Veteran running back DeAngelo Williams, who has proven again and again that the tank still isn’t empty, tried his hand (or maybe I should say his face) at wrestling over the weekend. It could have gone horribly wrong for him.
Williams, participating in something called Slammiversary XV, capped the tag-team match by climbing to the top rope and jumping from the turnbuckle. Unlike old-school wrestling, where guys like the late Randy Savage would simply land on a waiting opponent in the middle of the ring, DeAngelo’s target was laying atop a folding table.
So Williams hit the body on the table with his torso, and his head went past the table and slammed onto the mat. Williams literally could have broken his neck.
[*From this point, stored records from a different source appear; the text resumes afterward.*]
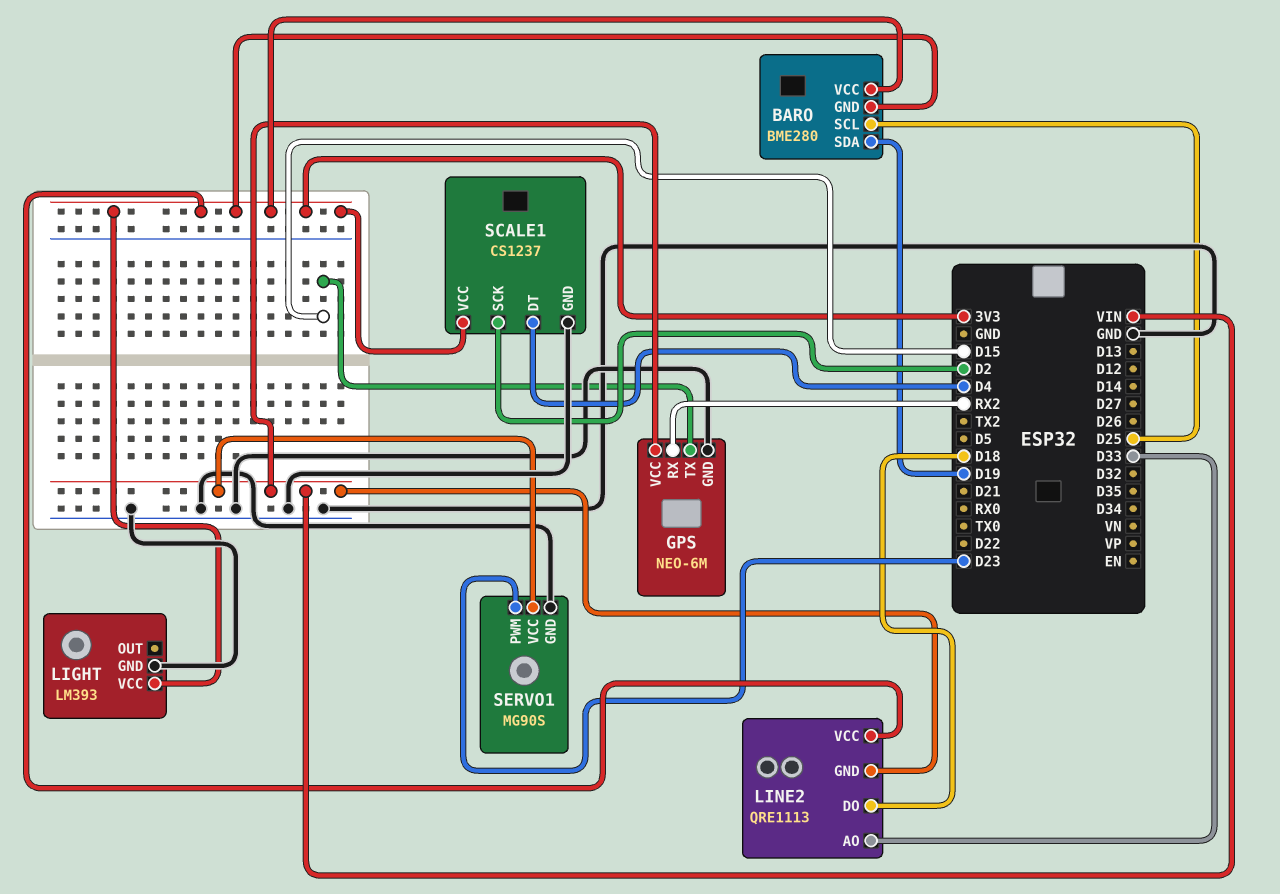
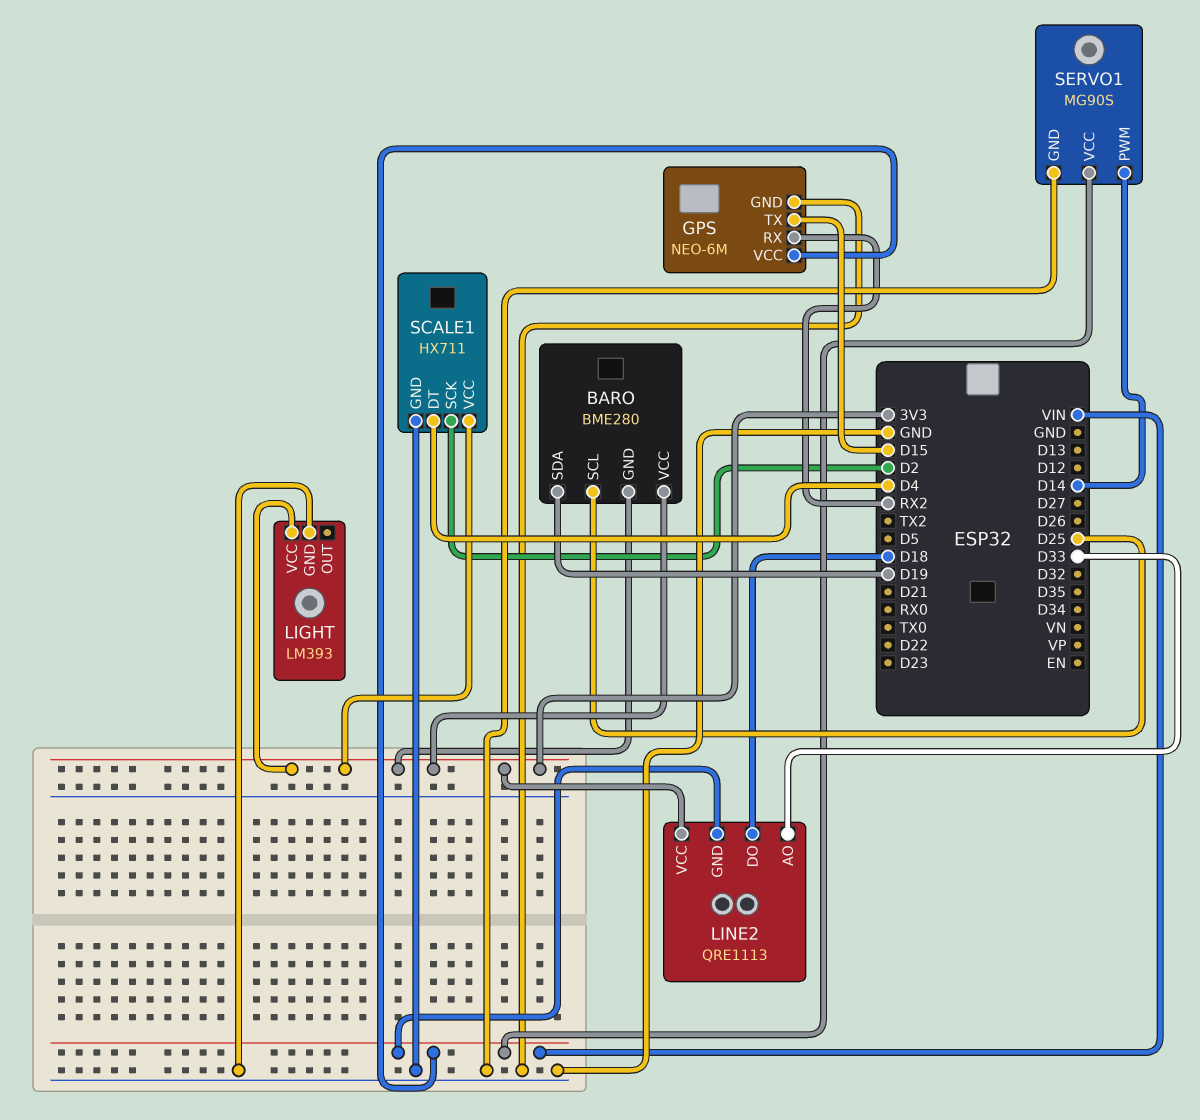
SCALE1: CS1237 -> HX711
SERVO1 pin PWM: D23 -> D14

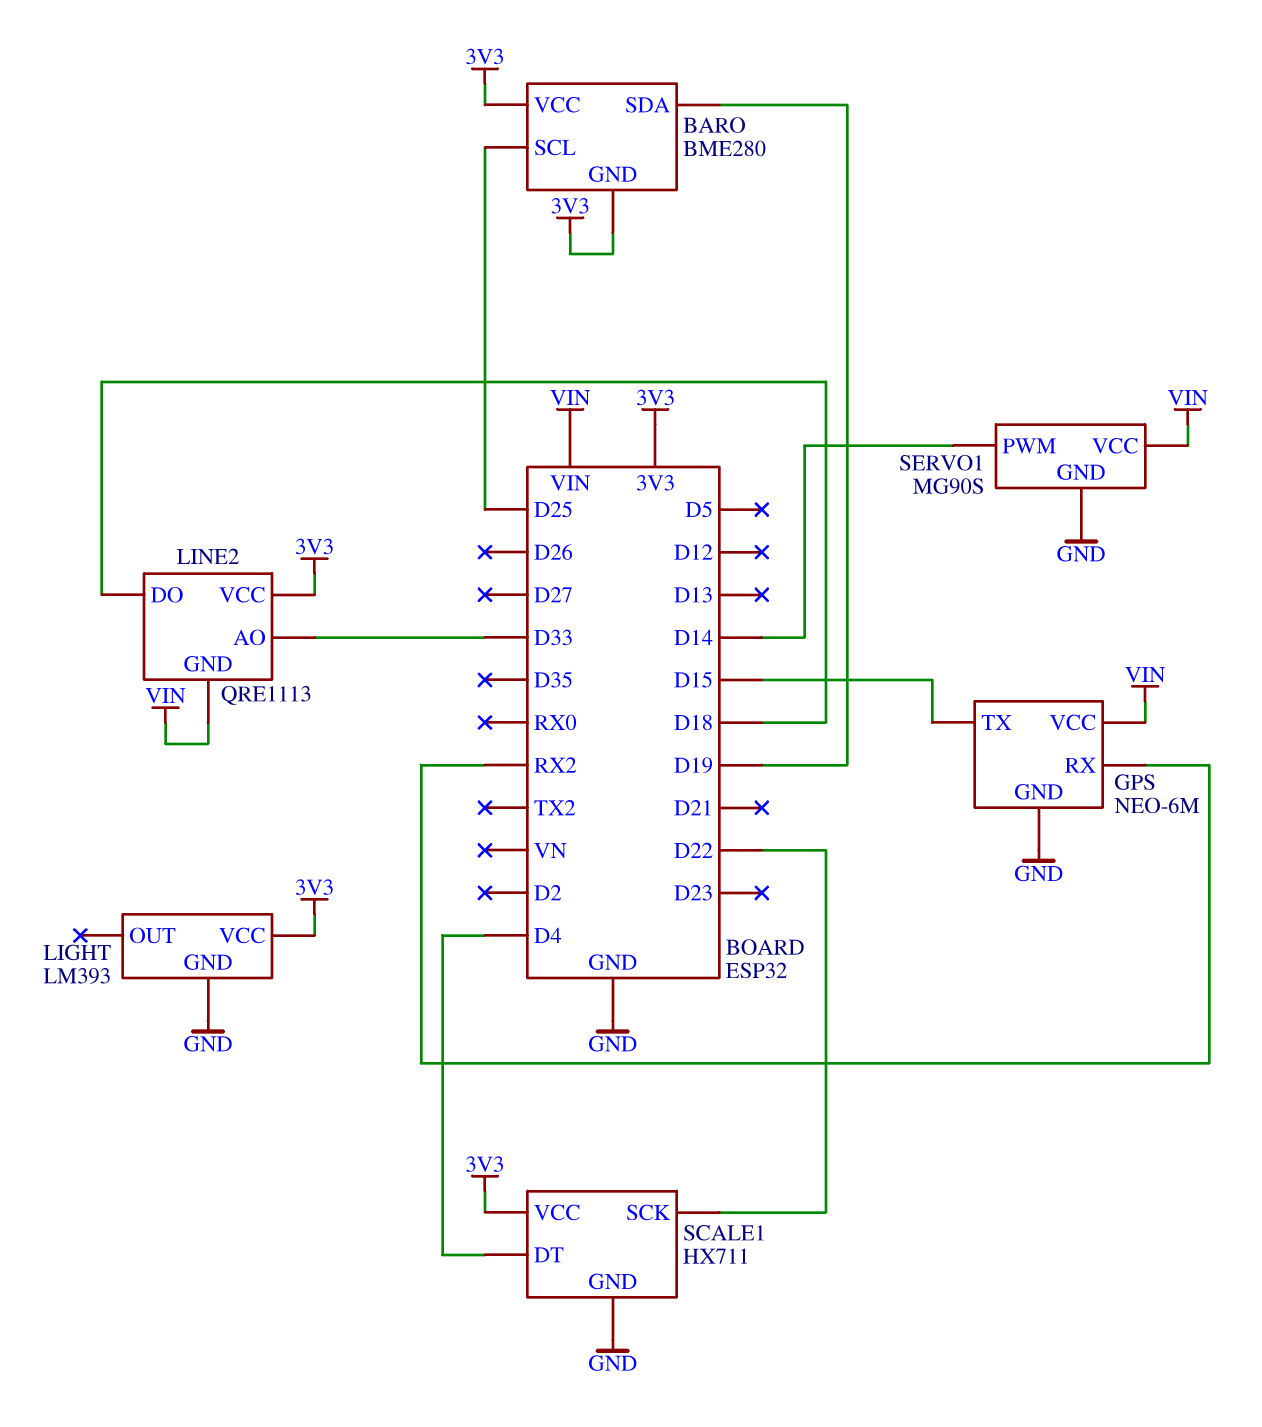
SCALE1 pin SCK: D2 -> D22

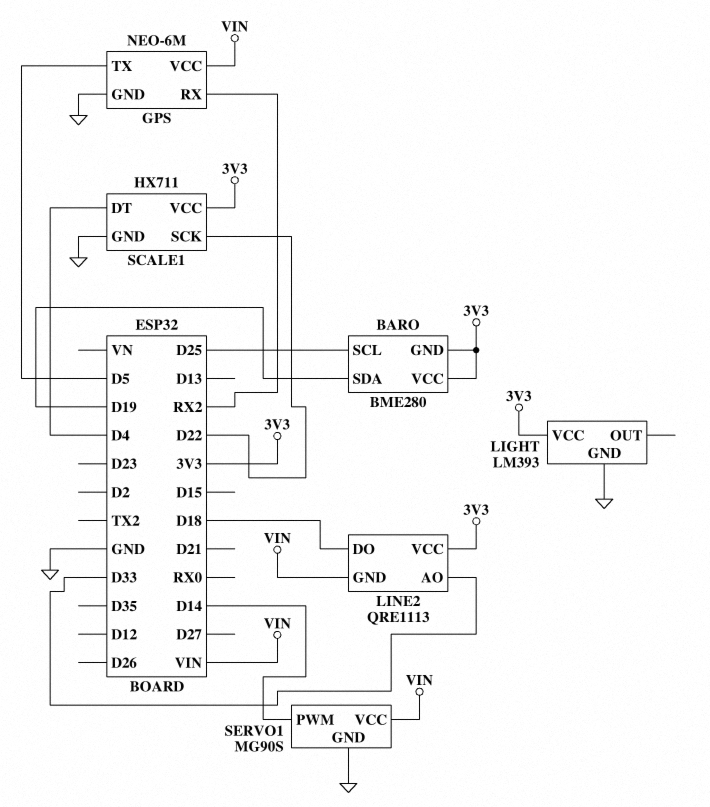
GPS pin TX: D15 -> D5

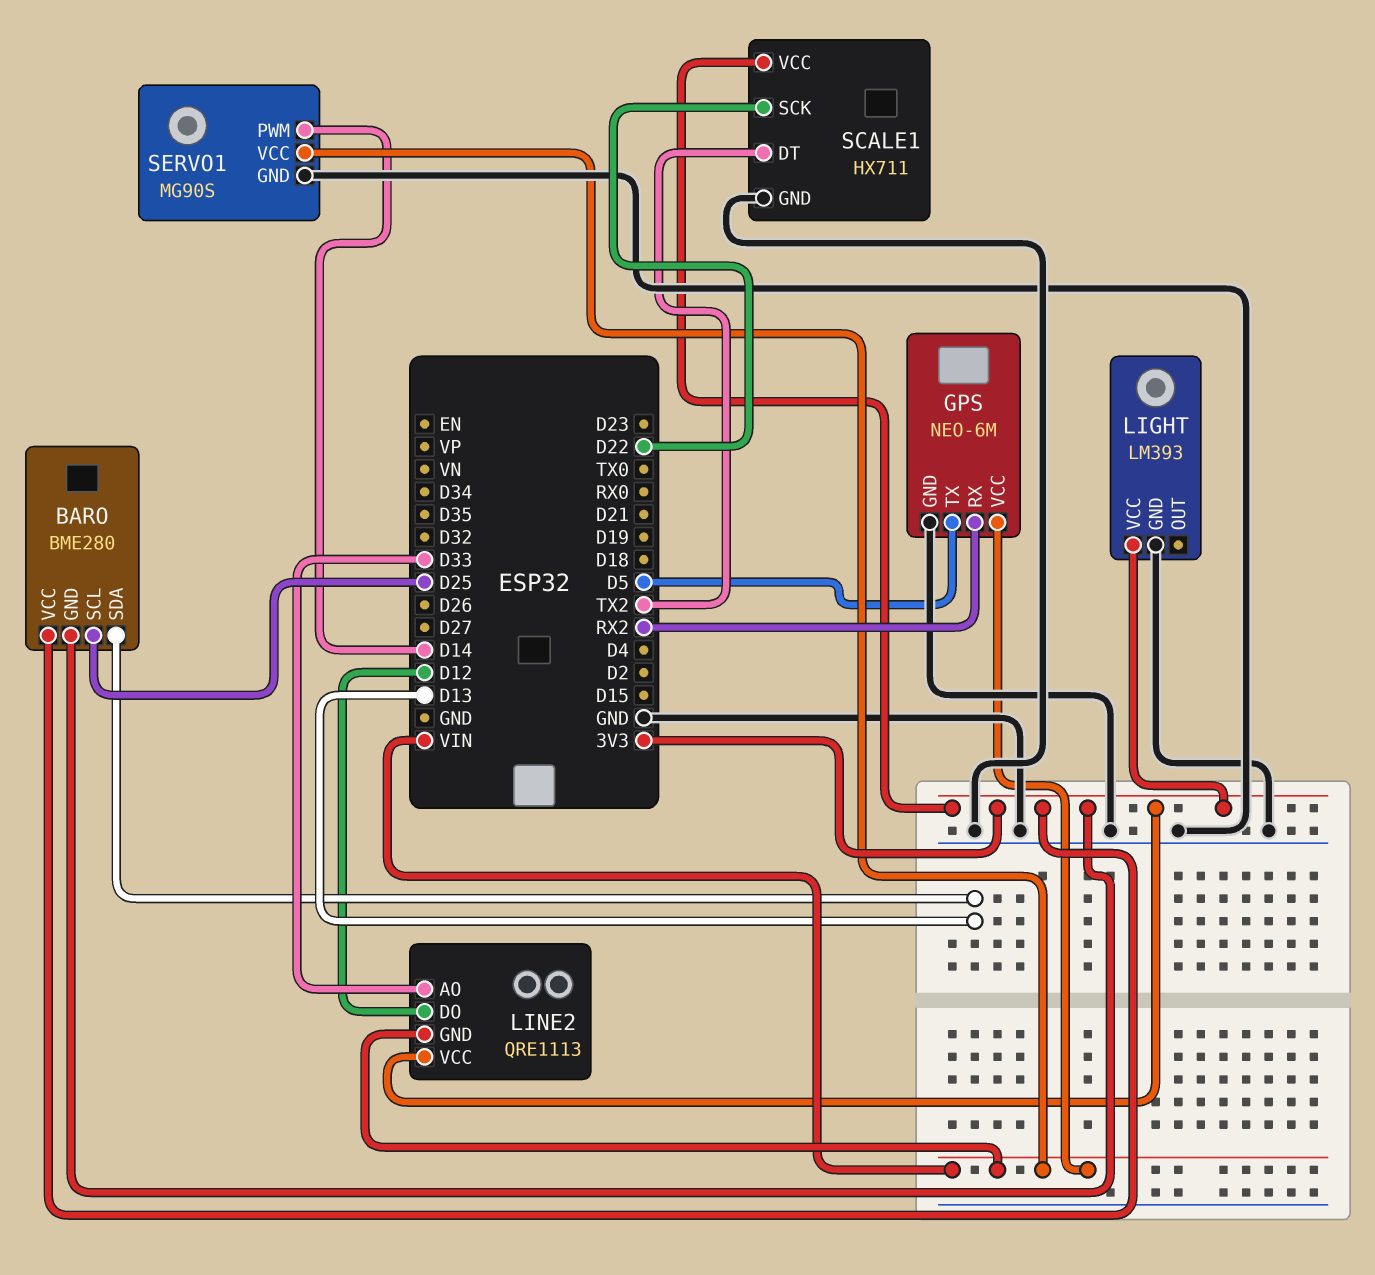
BARO pin SDA: D19 -> D13
LINE2 pin DO: D18 -> D12
SCALE1 pin DT: D4 -> TX2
“This is what happens when it’s real and people think it’s fake,” Williams said on Twitter, posting the video of the climb, jump, landing, and eventual pin. “But the money is real.”
As much as I hated hearing it from my dad when I was a kid, much of wrestling is fake. The outcome has been determined before the match begins, and the punching (which used to accompany a loud stomp that supplied the sound of the blow) and kicking doesn’t have nearly the impact that it would in the alley behind a bar.
But the stunts are real, and the risk of serious injury is always present. While it’s unclear how Williams was supposed to properly land when jumping onto a large human laying a flimsy portable table, it’s safe to assume he wasn’t supposed to take a header onto the mat.
So, yes, the danger is real. Perhaps even more real than it is in the NFL, which could still come calling for Williams once injuries to other tailbacks inevitably occur.